Management's discussion and analysis of financial condition and results of
operations is intended to assist in understanding the financial condition and
results of operations of the Company. The information contained in this
section should be read in conjunction with the Consolidated Financial
Statements and accompanying Selected Notes to Consolidated Financial
Statements. The operating results of the Company depend primarily on its net
interest income, its non-interest income (principally from mortgage banking
activities) and its non-interest expense. Net interest income is the
difference between the income the Company receives on its loan and investment
portfolio and its cost of funds, which consist of interest paid on deposits
and borrowings. Non-interest income is comprised of income from mortgage
banking activities, gain on the occasional sale of assets and miscellaneous
fees and income. The contribution of mortgage banking activities to the
Company's results of operations is highly dependent on the demand for loans
by borrowers and investors, and therefore the amount of gain on sale of loans
may vary significantly from period to period as a result of changes in market
interest rates and the local and national economy. The Company's
profitability is also affected by the level of non-interest expense.

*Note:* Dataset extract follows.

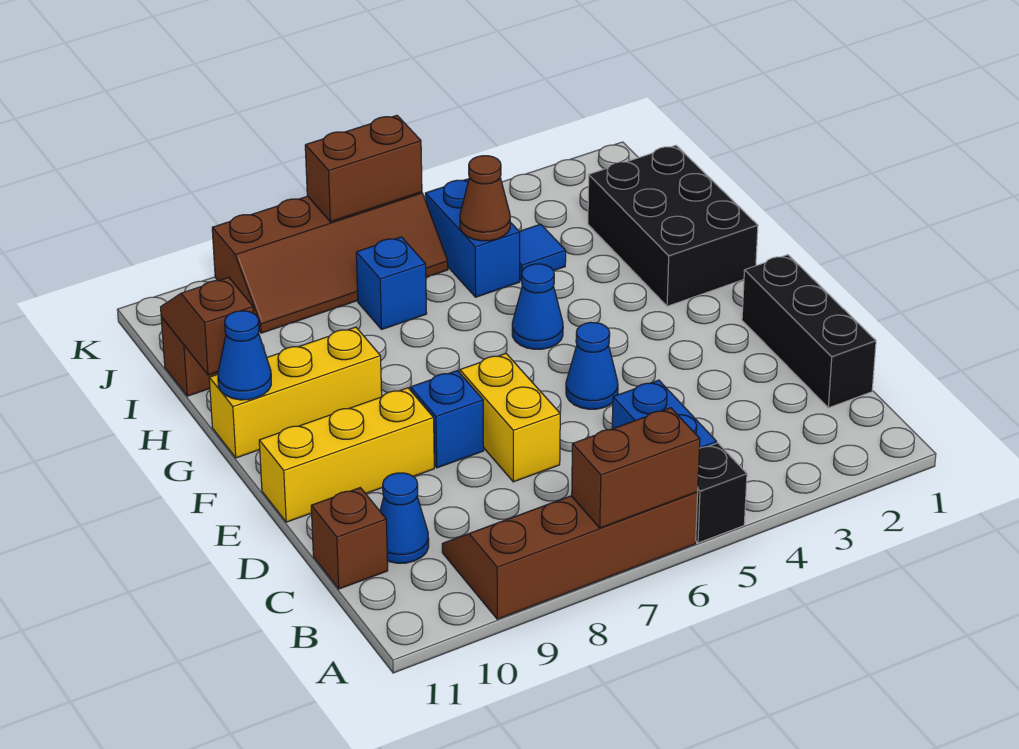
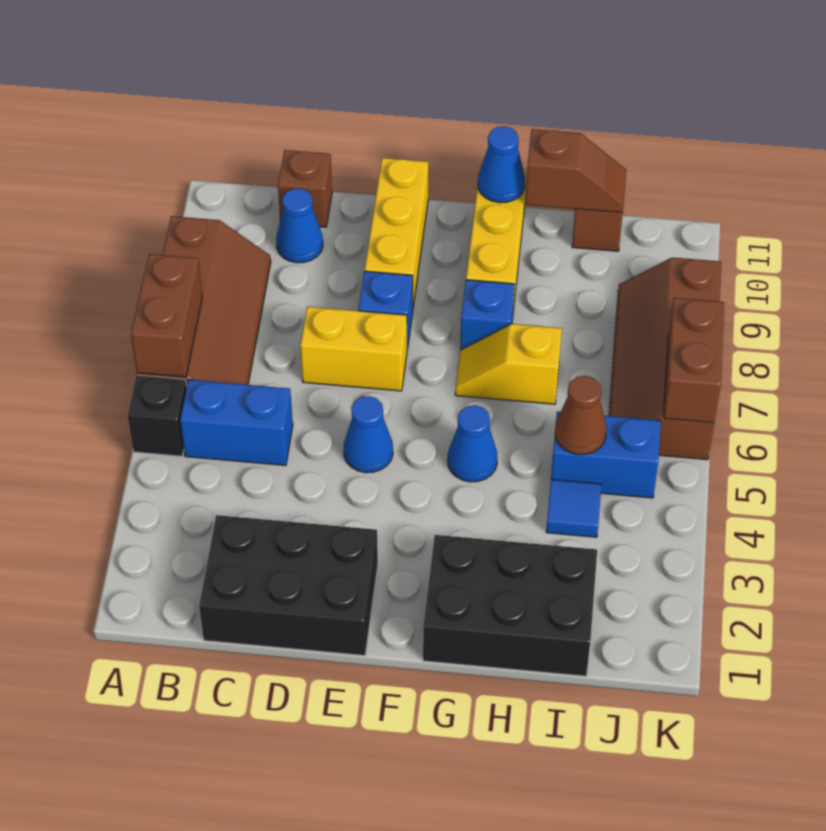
black brick C1:E1 level 1 -> black brick C1:E2 level 1
none -> yellow slope G7:H7 level 1 top H
blue brick I7 level 1 -> blue brick G8 level 1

Non-interest expenses include compensation and benefits, occupancy and
equipment expenses, deposit insurance premiums, data servicing expenses, and
other operating costs. As more fully explained below, the Savings Bank
incurred a one-time assessment to recapitalize the SAIF during the most
recent quarter. Non-interest expenses related to mortgage banking activities
include compensation and benefits, occupancy and equipment expenses,
telephone and other operating costs, all of which are related to the volume
of loans originated. The Company's results of operations may be adversely
affected during periods of reduced loan demand to the extent that non-
interest expenses associated with mortgage banking activities are not
reduced commensurate with the decrease in loan originations.
Recent Developments and Significant Events
On September 30, 1996 the Savings Bank recorded the effect of the one-time,
special assessment to be paid by institutions whose deposits accounts are
insured by the Savings Association Insurance Fund ("SAIF"). The Bank's
deposits are SAIF insured.
The one-time assessment, designed to shore up the undercapitalized SAIF, is a
key banking provision contained in the Omnibus Appropriations Bill signed by
President Clinton on September 30, 1996. The legislation calls for an
assessment equal to 65.7 basis points of an institution's assessable deposits
as of March 31, 1995, payable on November 29, 1996. The legislation lowers
SAIF premiums from the current minimum of 23 cents per $100 to approximately
six and a half cents per $100 beginning in January, 1997.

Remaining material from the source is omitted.